El amor es inútil en soledad, como en el sueño o la muerte. Solo se posee realmente al darlo a los demás. El amor es un signo de nuestra condición de criaturas, la prueba más contundente de que no somos dioses ni poseemos todo lo que necesitamos. Si fuéramos Dios, no necesitaríamos amar nada más, pues el amor encontraría su perfección en sí mismo, como en Dios. Debemos amar a los demás porque somos imperfectos; es la marca de nuestra indigencia, un recordatorio de que venimos de la nada, y de que el amor propio y por nosotros mismos es incompleto y estéril. Sin embargo, al dar a los demás, a menudo nos decepcionamos; algunos quieren usarnos, otros poseernos.

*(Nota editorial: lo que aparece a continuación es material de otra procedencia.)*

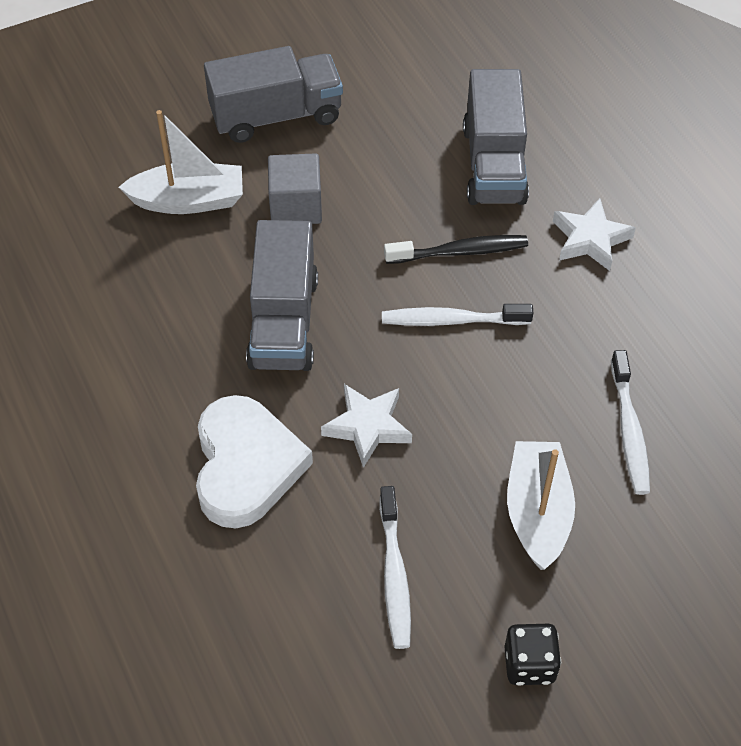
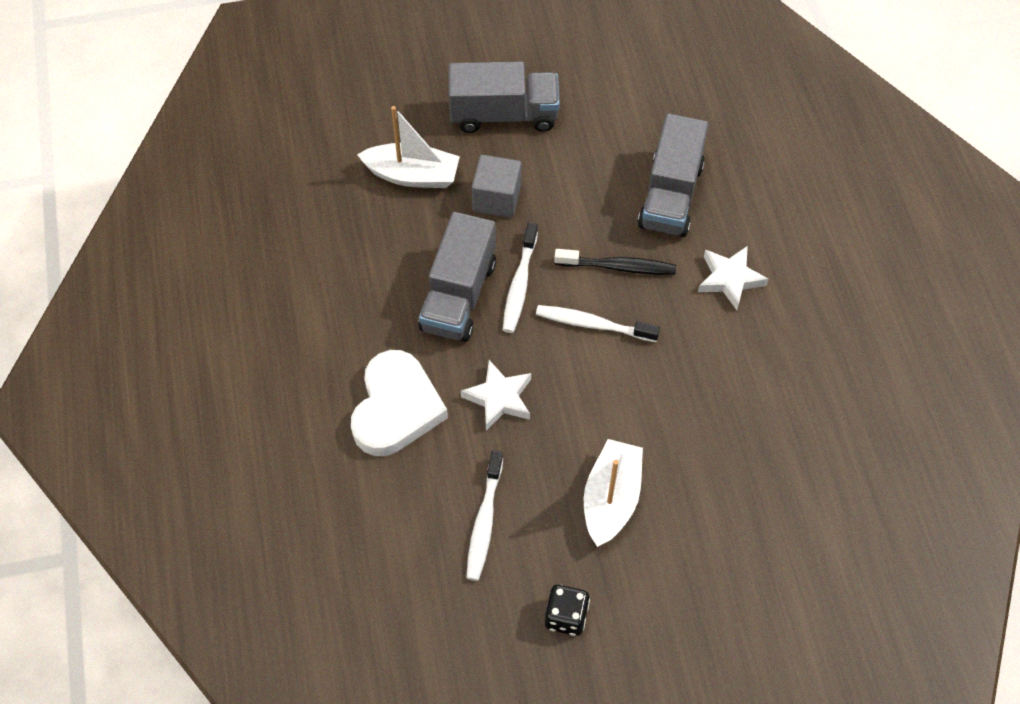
camera: 15 degrees right, 5 degrees up
(629, 431) = (707, 450): white toothbrush -> white toothbrush (519, 285)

La interacción no cumple nuestras expectativas; aquel a quien creíamos un ángel bueno resulta ser uno caído. Algunos contactos con otros son como bumeranes; nos arrojan de vuelta a nosotros mismos más pobres que cuando nos marchamos, y por lo tanto, amargados. Divididos entre la independencia de su propio ego y la dependencia de otros egos, entre la adoración a sí mismos y la adoración a los demás, muchos corazones desarrollan una inquietud y una fatiga que mantienen a los ricos ocupados acudiendo a psicoanalistas para que les expliquen su ansiedad, y a los pobres recurriendo a los charlatanes más baratos del alcoholismo y las pastillas para dormir. Es interesante cómo una civilización materialista describe a los ricos como personas que sufren una «neurosis de ansiedad» y a los pobres como simples «locos» o «chiflados». Si no se encuentra una verdadera solución a la tensión entre el amor a uno mismo y el amor al prójimo, el amor propio legítimo degenera en egoísmo, orgullo, escepticismo y arrogancia, mientras que el amor al prójimo degenera en lujuria, crueldad y odio a lo espiritual. Los cínicos son egoístas decepcionados, y los revolucionarios de la violencia son altruistas descontentos. El amor propio pervertido, al volverse político, creó el individualismo o liberalismo histórico; el amor al prójimo pervertido, al volverse político, creó el totalitarismo.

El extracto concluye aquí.